There has been a recent release of a large quantity of articles suggesting a connection between children who have teeth filled with composite fillings (the white kind) and negative behaviors. Most are citing BPA (Bisphenol A) as the chemical responsible for altering children’s emotional and behavioral output.

But there’s a CORRELATION…

This is one of those moments where I thank my lucky stars that every single professor I had felt compelled to remind us that correlation is not the same as causation. At the risk of sounding overly academic, just because two things share something in common, does not mean they are related. If most names in the obituaries contains the letter ‘a,’ there is a correlation. Those individuals are (one would assume) not deceased due to any particular letter in their name; however, so there is not a causal relationship. The letter ‘a’ did not lead to their deaths, but it would show up as a statistical similarity. The missing information is that the letter ‘a’ is prevalent in all names, so it will then be included in a high percentage of names of people who are deceased as well.

This Study

Researchers found that children with multiple composite teeth fillings scored consistently worse on a behavior measure than children with no fillings. Approximately 500 children were evaluated after being assigned to different treatment groups based on type of fillings. BPA has been linked to other health concerns in the past, making it appear to be related in this case. The current study suggests that fillings break down over time due to chewing and release bisGMA, which contains BPA.Changes in behavior reported, by parents, were small and no initial behavior evaluation occurred. As more than half of all American children will have a filling by the time they are in second grade, parents are left wondering what the safest dental fillings are for their children. The basic summary of recommendations is to avoid cavities by teaching children to practice good dental hygiene.

So, What’s this Mean?

Here’s the “Scooby Doo” (or “short version”- if you aren’t in the second grade and don’t know what that means). You can make your own decisions by reviewing the study abstract here. An association was found between exposure to white fillings and psychological ‘impairment’ are defined in the study by scores on the Child Behavior Check List (CBCL). The CBCL is a tool often used to identify behavioral and mental health concerns. However, one study alone cannot identify the why of this association. So, we’re back to the example of ‘death-by-letter-a.’ It is entirely possible that children who are sensitive to sugar have more irritable temperaments (‘sugar crash’ anyone?). What else is connected to sugar consumption? Cavities. What are most cavities filled with? White filling, as it matches the teeth. There’s no evidence to support my (non-dental-trained) hypothesis, but there’s also no evidence to show that the BPA is truly causing the behavioral concerns.

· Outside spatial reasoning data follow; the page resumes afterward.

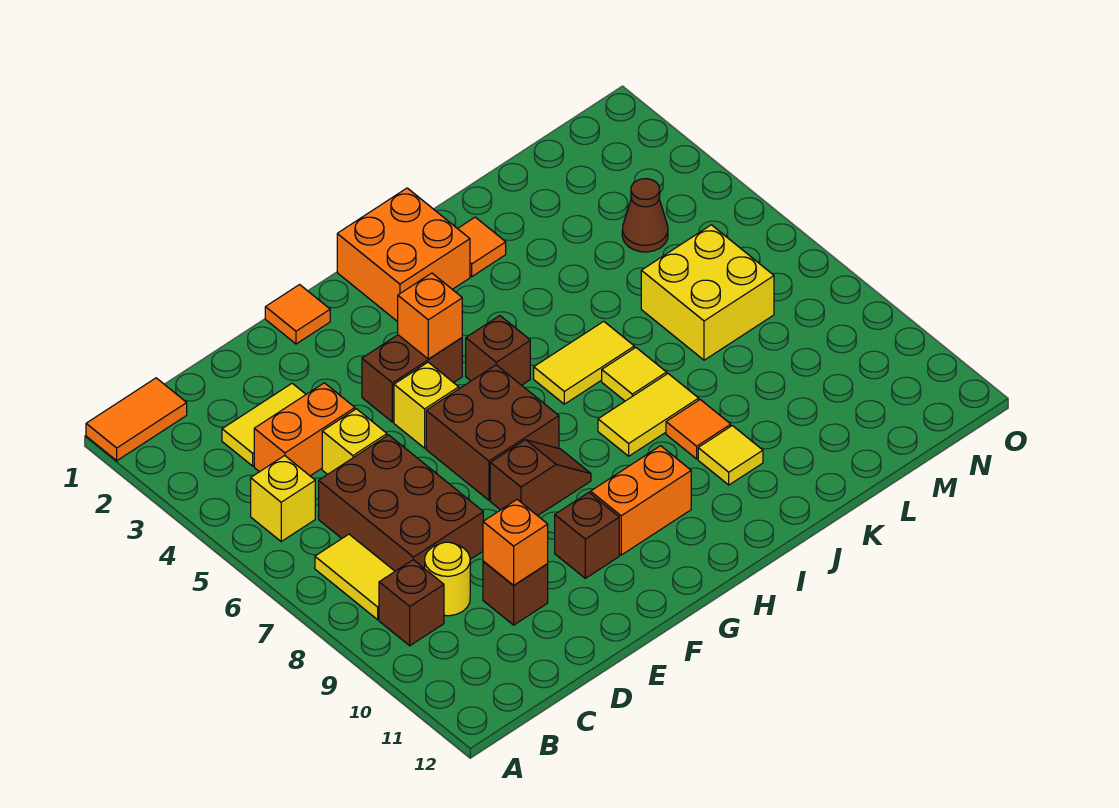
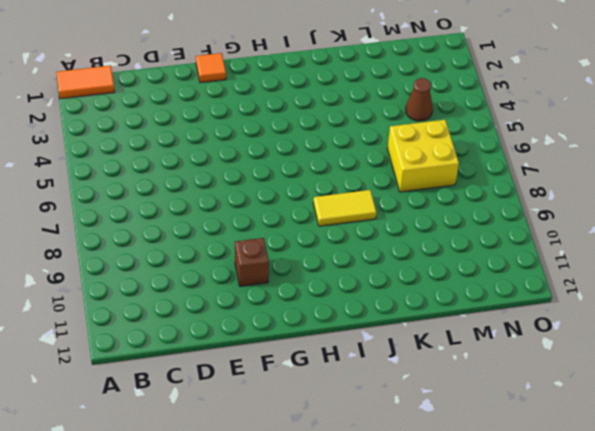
none -> yellow brick B5 level 1
none -> yellow tile B7:B8 level 1
none -> brown brick B9 level 1

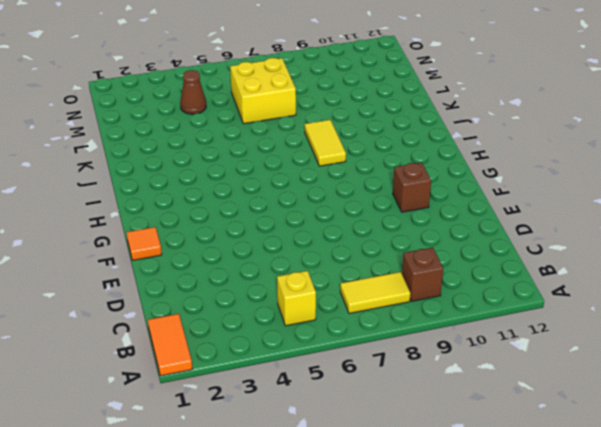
none -> yellow tile C3:D3 level 1
none -> orange brick C4:D4 level 1
none -> brown brick C6:D8 level 1

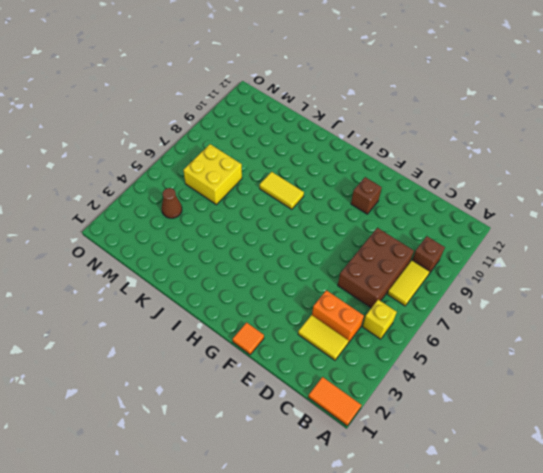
none -> yellow round brick C9 level 1
none -> yellow brick D5 level 1
none -> brown brick D10 level 1

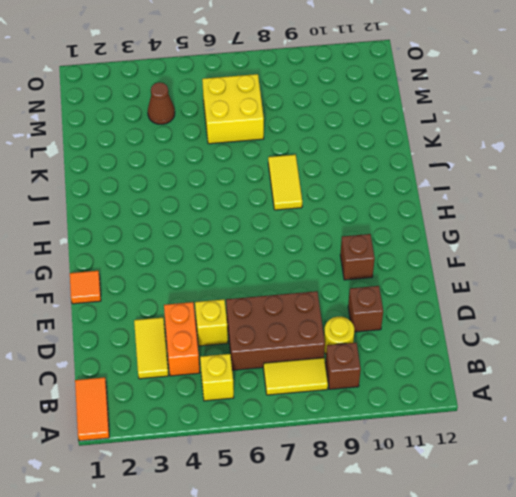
none -> brown brick F4:G4 level 1
none -> yellow brick F5 level 1
none -> brown brick F6:G7 level 1

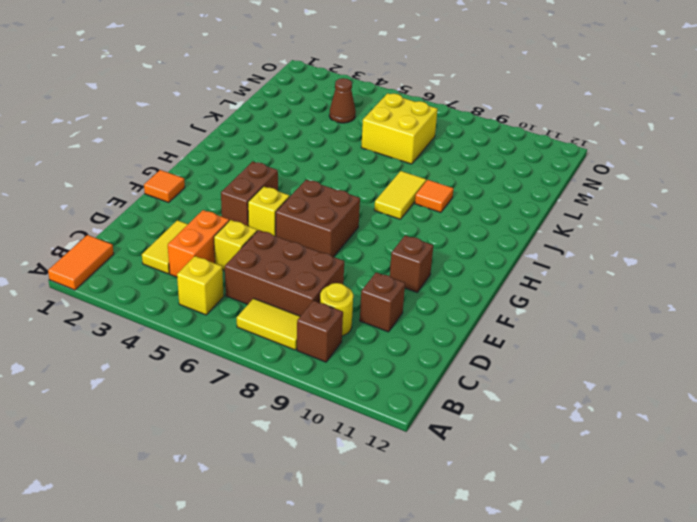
none -> brown slope F8:G8 level 1 top F
none -> orange brick G10:H10 level 1
none -> orange brick H1:I2 level 1

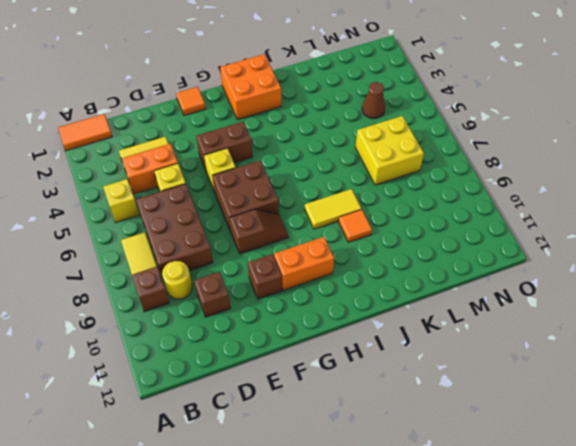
none -> brown brick H5 level 1
none -> yellow tile I6:J6 level 1
none -> orange tile J2 level 1

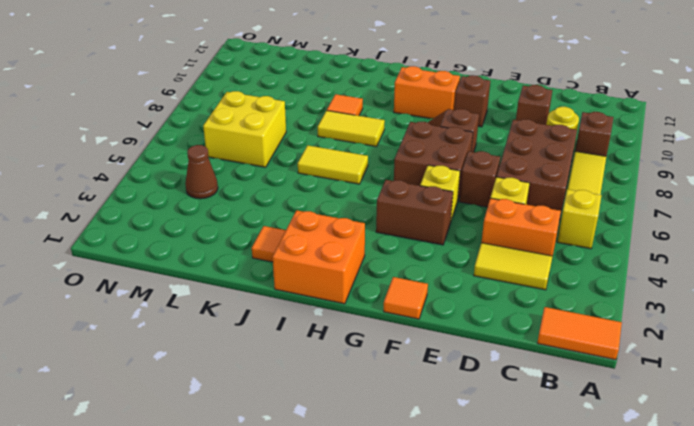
brown brick E6 level 1 -> brown brick H5 level 1
none -> yellow tile J7 level 1
none -> yellow tile J10 level 1
none -> orange brick D10 level 2

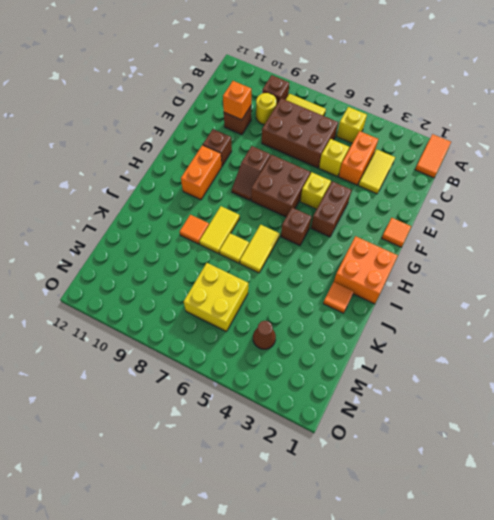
none -> yellow tile J10 level 1
none -> orange brick G4 level 2

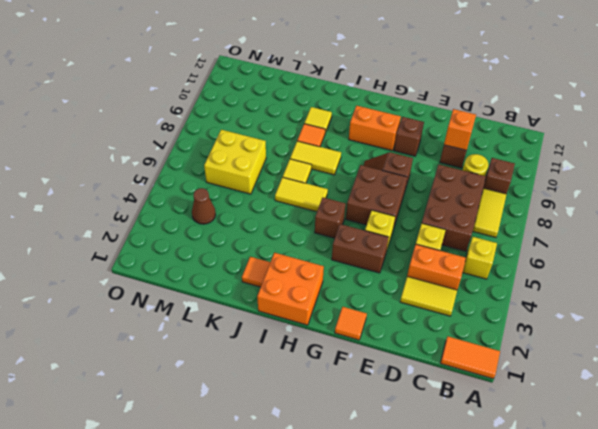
none -> orange brick G4 level 2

Other randomly generated explanations:

  • Fussy children are more likely to be bribed with candy making them more susceptible to cavities.
  • Children who are stressed (due to temperament) are more likely to grind their teeth, resulting in increased wear-and-tear on teeth, more cavities, and more released filling matter.
  • Children (in general) are likely to tantrum to avoid non-preferred tasks (thus, making them stand out on the CBCL AND avoid tooth-brushing).

Overall, with only 1 study, there may well be an association between fillings and behavior. It may be something to worry about, but it may also simply be a commonality, not a cause. As the researchers of the study suggest, more information and data-driven research is needed to evaluate their findings.

In the meantime, get behavioral support if you need it, and teach your child to brush and floss!